Un orden artificial redistributivo cuyo derecho liminar es a la igualdad en el parasitismo y la miseria, aniquilador por estrés de lo que resta de fe en el sistema.

En esa línea, comienza a estar a la vista del común la contradicción de que el Estado “proteja” (con su monopolio de seguridad y justicia) la propiedad que al mismo tiempo expropia (con impuestos ruinosos), cosa que no puede sino conducir a cada vez menos protección y a más impuestos, dada la definición universalmente aceptada de que un monopolio siempre tenderá a subir los precios y/o a bajar la calidad y cantidad de lo que sea que produzca; en este caso, justicia y seguridad. El concepto-antídoto es, claro está, “libre competencia”.

En la actualidad cunde la idea de que los legisladores son básicamente vivillos de alto sueldo, que el diálogo es allí una negociación entre tahúres y que su consenso es casi siempre cuestión de precio. De que la mayoría de los jueces no son independientes ni creíbles y de que la cacareada igualdad ante la ley es sólo una falsedad más.

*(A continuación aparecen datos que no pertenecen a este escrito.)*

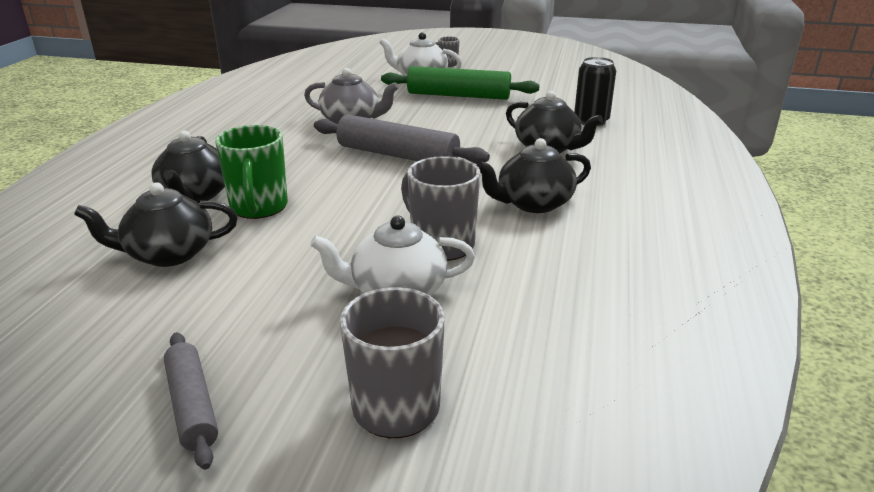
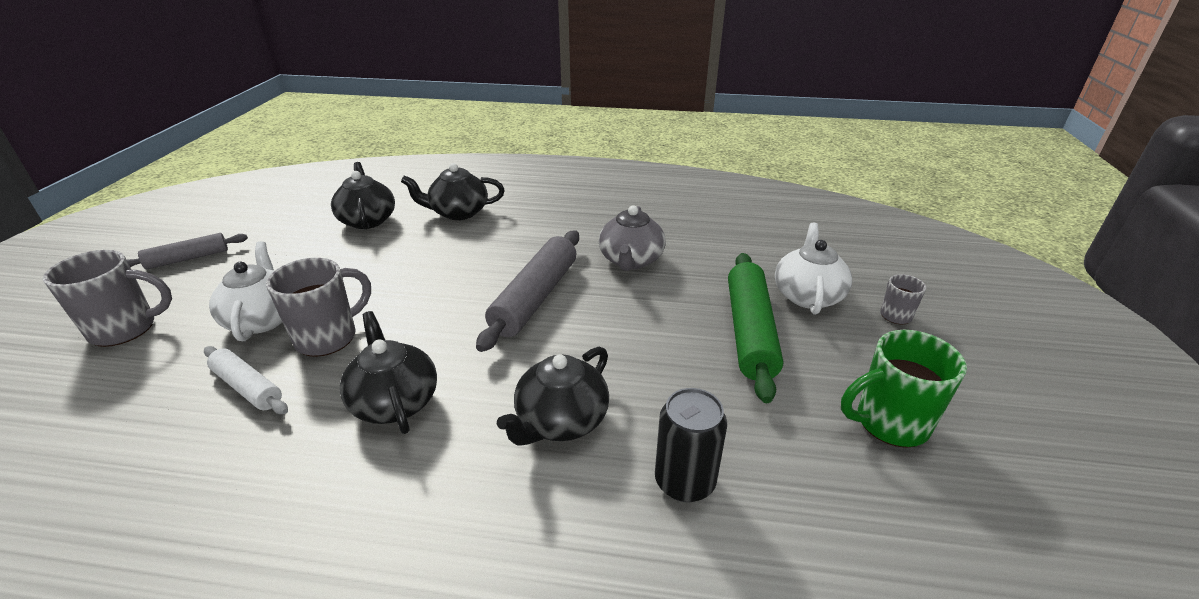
camera: 85 degrees right, 5 degrees up
(259, 208) = (429, 240): green mug -> green mug (889, 423)
(518, 276) = (248, 387): none -> white rolling pin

Por su parte, las tan ponderadas mesas de diálogo políticas corporativas o sectoriales no serían más que guitarreo para la tribuna, orientado en realidad a articular acuerdos espurios destinados a perpetuar los privilegios de los dirigentes y sus amigos. La legión de gobernadores, intendentes y protegidos tan visiblemente corruptos de estos últimos años, sumado a la debacle nacional en economía, salud, educación, justicia y seguridad abonan (y certifican) la concepción de que vivimos en un país surcado de mafias; fallido… y con instituciones fallidas.

En esta visión, el pueblo es sólo un conjunto de idiotas útiles a ser usado en las elecciones y los electores, borregos irredentamente crédulos.

En los años ’30, los conservadores abrieron la puerta al peronismo al establecer banca central, controles cambiarios, impuestos progresivos y juntas reguladoras.

Es hora de volver a cerrar ese cancel, reiniciando y repotenciando entre todos el apogeo perdido.